À Malte, le vice-Premier ministre Fearne démissionne après avoir été cité dans un scandale de corruption
Le vice-Premier ministre de Malte et ministre des Fonds européens, de l'Égalité, des Réformes et du Dialogue social, Chris Fearne, a démissionné de ses fonctions au sein du cabinet à la suite des accusations portées contre lui dans le cadre d'une enquête sur la corruption liée au processus controversé de privatisation de certains hôpitaux publics.

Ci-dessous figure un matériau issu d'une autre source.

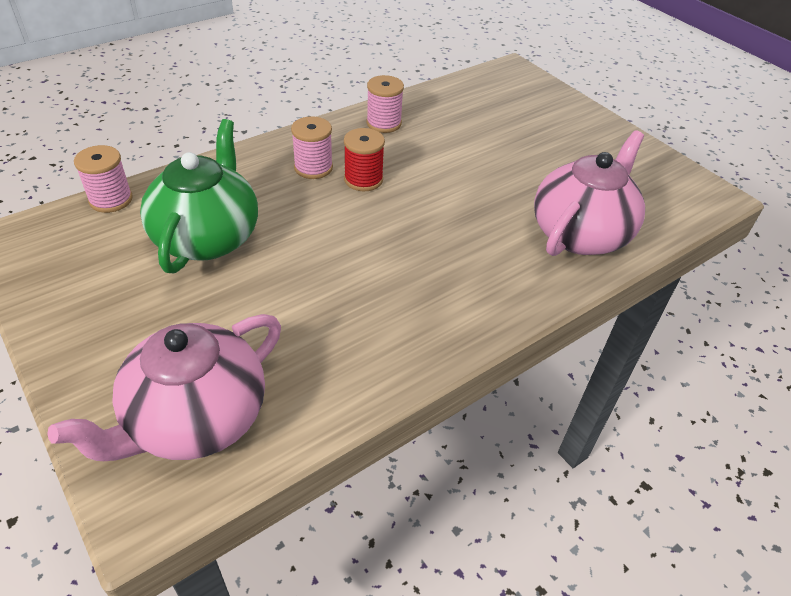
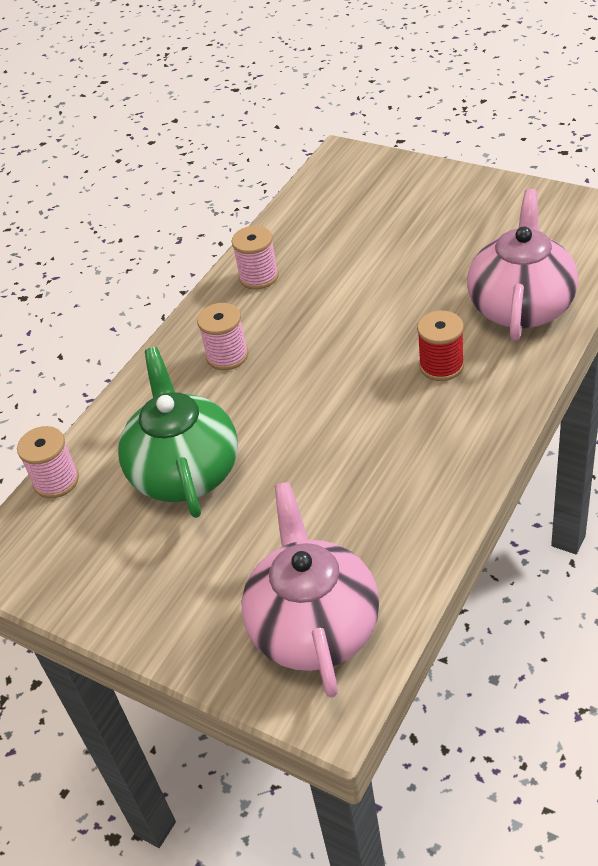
camera: 15 degrees left, 0 degrees up
(195, 419) = (314, 626): pink teapot -> pink teapot turned 150 degrees clockwise
(363, 180) = (285, 345): red spool -> red spool (441, 366)

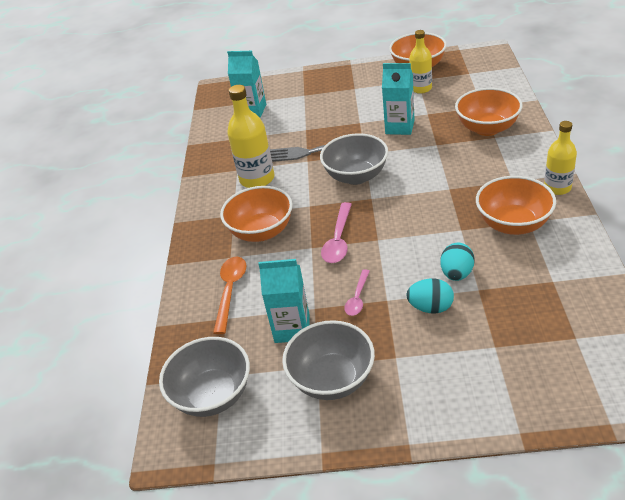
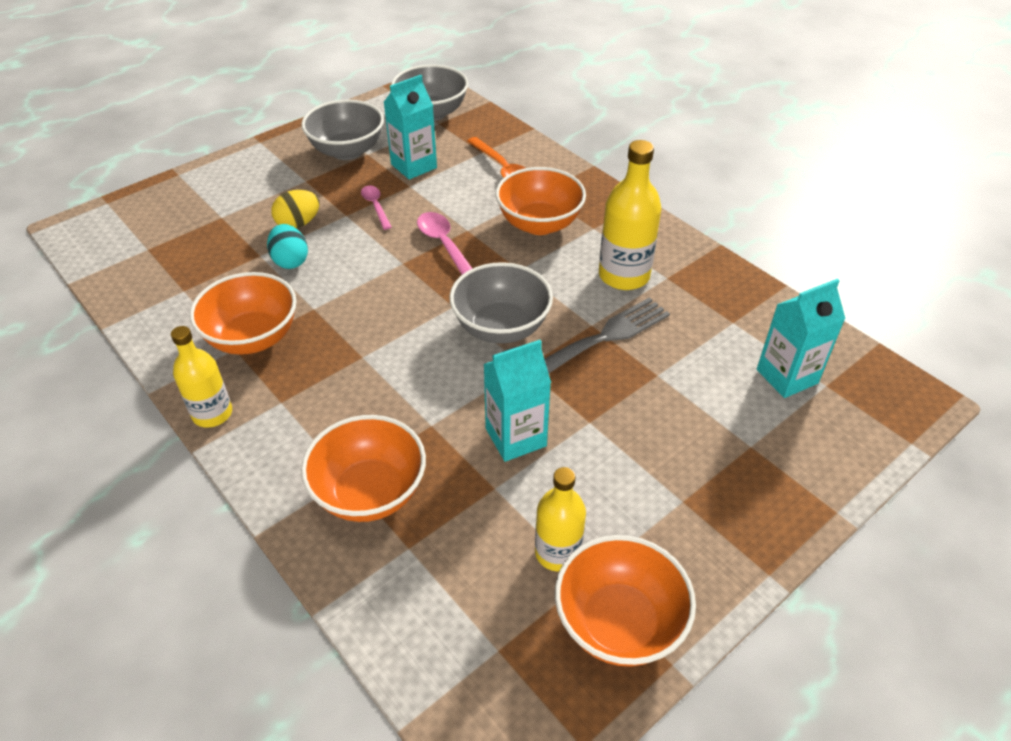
camera: 135 degrees right, 5 degrees up
(430, 307) = (298, 224): turquoise egg -> yellow egg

Le cabinet du Parti travailliste, dirigé par Robert Abela, a enregistré sa première défection en raison du scandale de corruption entourant le processus de privatisation de trois hôpitaux en 2015, qui fait l'objet de débats dans l'opinion publique maltaise depuis un certain temps.
Le vice-Premier ministre Fearne a envoyé hier sa lettre de démission au Premier ministre Robert Abela, après avoir été accusé d'implication dans la corruption lors du processus de privatisation des trois hôpitaux publics, alors qu'il occupait le poste de vice-ministre de la Santé sous le gouvernement du Parti travailliste en 2015.
Partageant sa lettre sur ses comptes de réseaux sociaux, Fearne a affirmé qu'il était "accusé injustement" et qu'il était "innocent", précisant qu'il démissionnait dans l'intérêt national.
Fearne a également demandé au Premier ministre Abela de renoncer à son projet de le proposer comme prochain membre maltais de la Commission européenne.
Fearne a en outre noté qu'il ne savait pas sur quoi reposaient les accusations portées contre lui.
Le Premier ministre Abela, qui a répondu à la lettre de démission du vice-Premier ministre Fearne par une autre lettre, a demandé à Fearne de reconsidérer sa décision.
Fearne, quant à lui, a remercié Abela pour son soutien et a fait savoir qu'il resterait fidèle à sa décision de démissionner.
"LA DÉMISSION ÉTAIT INÉVITABLE"
Selon les informations parues dans la presse maltaise, le bureau du procureur général a accusé Fearne, ainsi que d'autres hauts responsables du gouvernement, d'avoir détourné des fonds et escroqué l'État lors du processus de privatisation controversé des hôpitaux en question, au début de la semaine.
Dans la même enquête, il a été indiqué que l'ancien Premier ministre Joseph Muscat, sous le gouvernement duquel Fearne siégeait, son chef de cabinet Keith Schembri et l'ancien ministre de la Santé Konrad Mizzi sont également confrontés à des accusations graves telles que le blanchiment d'argent, la corruption et la création d'une organisation criminelle.
Le chef du Parti nationaliste (PN), dans l'opposition, Bernard Grech, a soutenu dans une publication sur Facebook que la démission de Fearne était "inévitable" et a montré à quel point le Premier ministre Abela, qui insistait sur le fait que personne n'était obligé de démissionner, était déconnecté de la situation.
Grech a suggéré que les autres personnes citées dans les accusations devraient suivre une voie similaire, déclarant : "Aucun fonctionnaire confronté à de telles accusations ne peut rester en poste."